The recent coronavirus pandemic, which first appeared in Wuhan Province during December 2019, caused a nationwide shutdown of the country’s numerous travel and trade routes in the following months. Despite attempts by the Chinese government to control the crisis, the virus quickly spread to nearby nations. With an incubation period of up to 27 days, medical professionals were under-equipped to combat the disease; many had expected it to have a contagiousness relative to that of SARS, which had an incubation period of a mere two to seven days. Moreover, in recent weeks, the title of “country with second-largest number of coronavirus infectees”—which had previously been held by Thailand—has been handed to South Korea, which saw a jump from less than 100 infectees to upwards of 7000 patients within two weeks.
“I distinctly remember going to a cafe nearby my house last Friday, and seeing a lot of people there,” said Paul Kim (12), avid cafe-goer. “Now, when I pass by the same cafe, there are at most four to five customers there, and everyone is wearing a mask. Moreover, most of the shops and restaurants in the area are closed, with the exception of chain brands such as Mcdonald’s and Mom’s Touch. Before, as I had only heard about the coronavirus in a television screen, I had not perceived it to be such a serious threat, but after seeing the drastic effects it had on my neighborhood, I realized the true extent of this crisis. Additionally, I heard that the sixth confirmed infectee in Songpa-gu went to multiple Starbucks stores during the virus’s incubation period, which both surprised and concerned me.”
Another unusual aspect of the spread of the coronavirus in South Korea stems from the fact that a large number of the infectees have been identified as members of the Shincheonji cult. Based in Daegu, this religious group has branched off into other countries such as the United States, Australia, and China. With a massive following of approximately 240,000 people, the cult has been identified as the epicenter of the sudden spike in South Korea coronavirus cases. This claim was supported by the fact that a significant subsection of the church can be found in Wuhan, the city in which the virus was first identified. Moreover, concerns have been raised over the fact that the Shincheonji cult had held an annual gathering a few months ago, during the particular time frame when the coronavirus was beginning its rampant spread in China.

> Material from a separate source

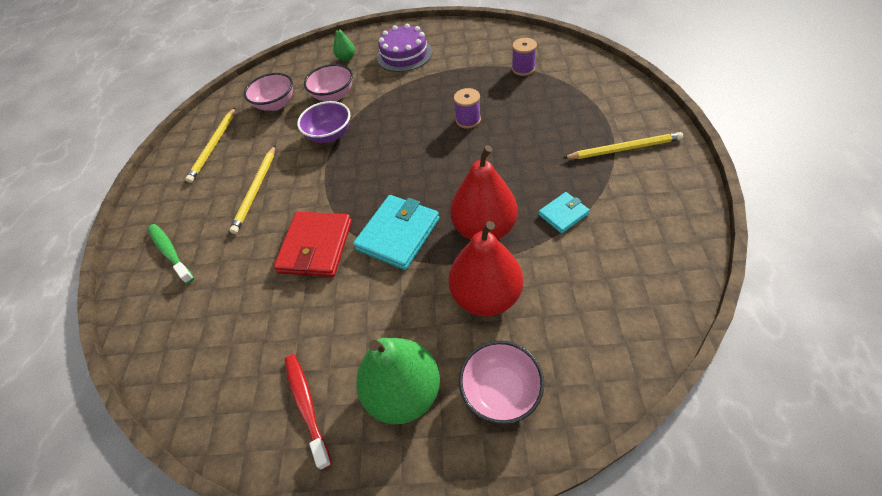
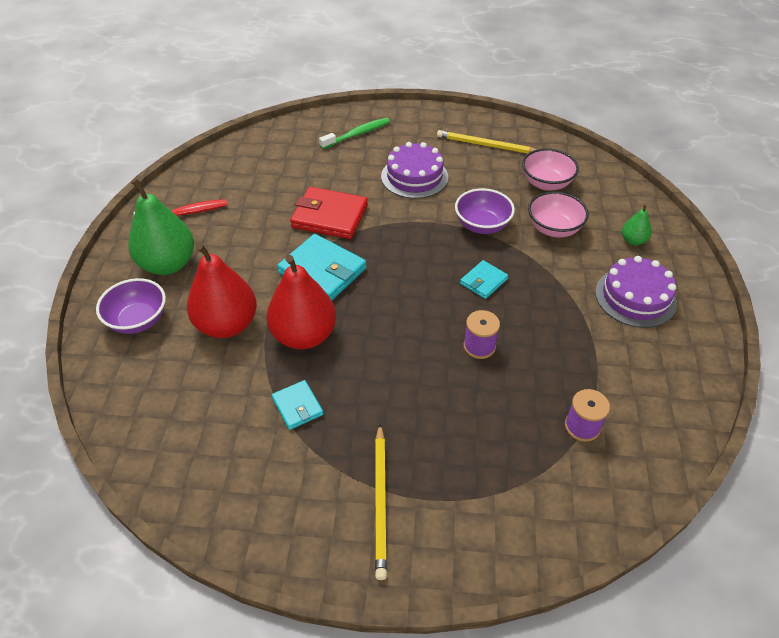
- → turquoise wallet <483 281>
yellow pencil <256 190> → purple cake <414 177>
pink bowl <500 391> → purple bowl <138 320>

“Almost half the identified coronavirus cases have been linked to the Shincheonji cult,” said Eric Yoon (11), member of devout Christian family. “Additionally, South Korea’s first coronavirus super-spreader was identified to be a member of this fringe Christian mega-church. Although my entire family is Christian, I had never heard about the Shincheonji cult until the coronavirus happening and was rather surprised when I saw on the news that Shincheonji’s following numbered in the hundred thousands. What shocked me even more, however, was that Shincheonji is considered to be a relatively small sector among alternative religions in South Korea. The fact that so many Koreans were part of such unconventional religious groups and that I was entirely unaware of this issue alarmed me.”
Among the total population of confirmed infectees of the coronavirus in South Korea, more than 70 percent of all cases have been concentrated in Daegu, where most Shincheonji activities are based. As a result of the sudden spike in coronavirus cases, South Korean citizens have also been subjected to international travel bans or entry restrictions from more than 80 countries, and students of Korean ethnicity studying abroad have also been subjected to scrutinization of their recent travel history. Moreover, the coronavirus’s rather dubious origins and its pervasiveness in southeast Asia has created internationally discriminatory sentiments against Asians as a whole.

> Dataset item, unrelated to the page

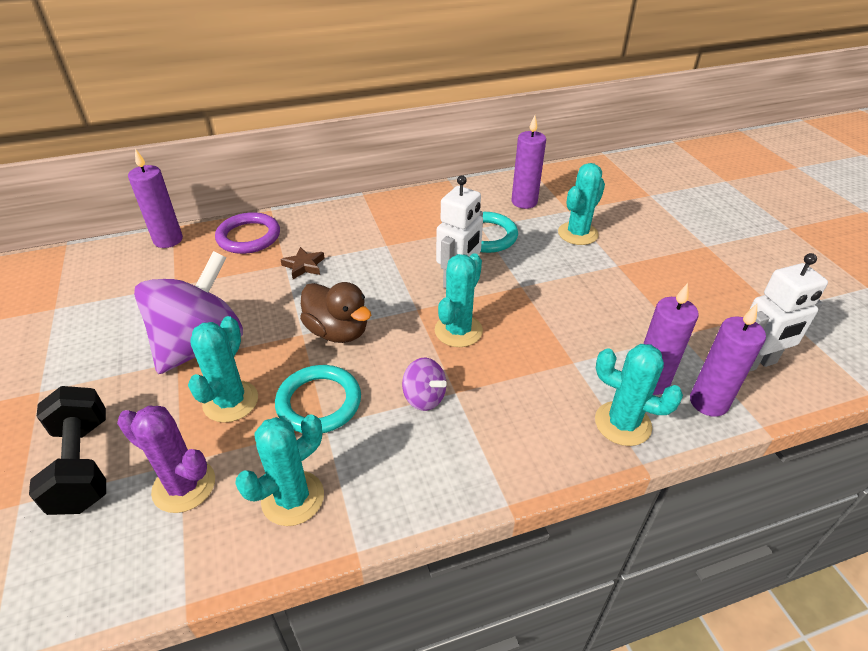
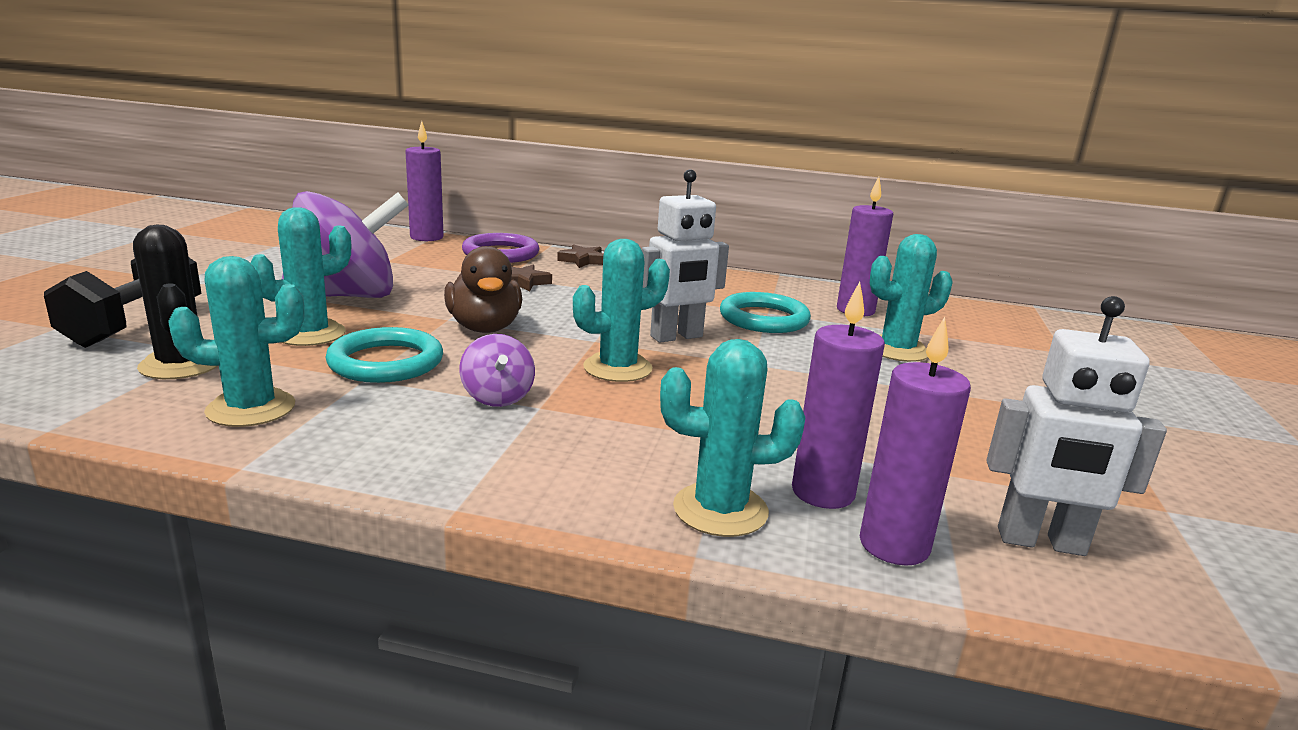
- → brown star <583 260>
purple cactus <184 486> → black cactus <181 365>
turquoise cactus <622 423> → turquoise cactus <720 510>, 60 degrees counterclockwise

“Xenophobia is the ugly cousin of the unfortunate current coronavirus situation,” said Royce Wallace, counselor. “Because people are continually associating the virus with the issue of race, people who should bear no responsibilities for the coronavirus problem are being victimized. Additionally, when populations are uneducated on how to respond to an issue, racism and blame is often the major reaction they resort to. This is not only the case for the coronavirus; the same thing happened with the Ebola disease and MERS. I remember back when Ebola was a relevant issue, many students of African descent at my school were being teased or ostracized. The same thing is happening with Asians during the coronavirus; merely due to their race, they are being subject to unfair treatment. This racism is inherent among Asians themselves as well—Koreans stores were turning away Chinese customers when the coronavirus outbreak started, the same way others were avoiding interacting with Koreans based on the fact that they were Asian. I think a lot of the racist reactions that have come about since the beginning of the coronavirus pandemic is just the unfortunate product when fear takes control of logic. Instead of letting emotions dictate actions, people should rather work to have empathy for those who are marginalized in this time of crisis. Moreover, this effort to understand the persecuted should not just be relevant during the coronavirus; people should learn to adopt such mindsets during other times as well.”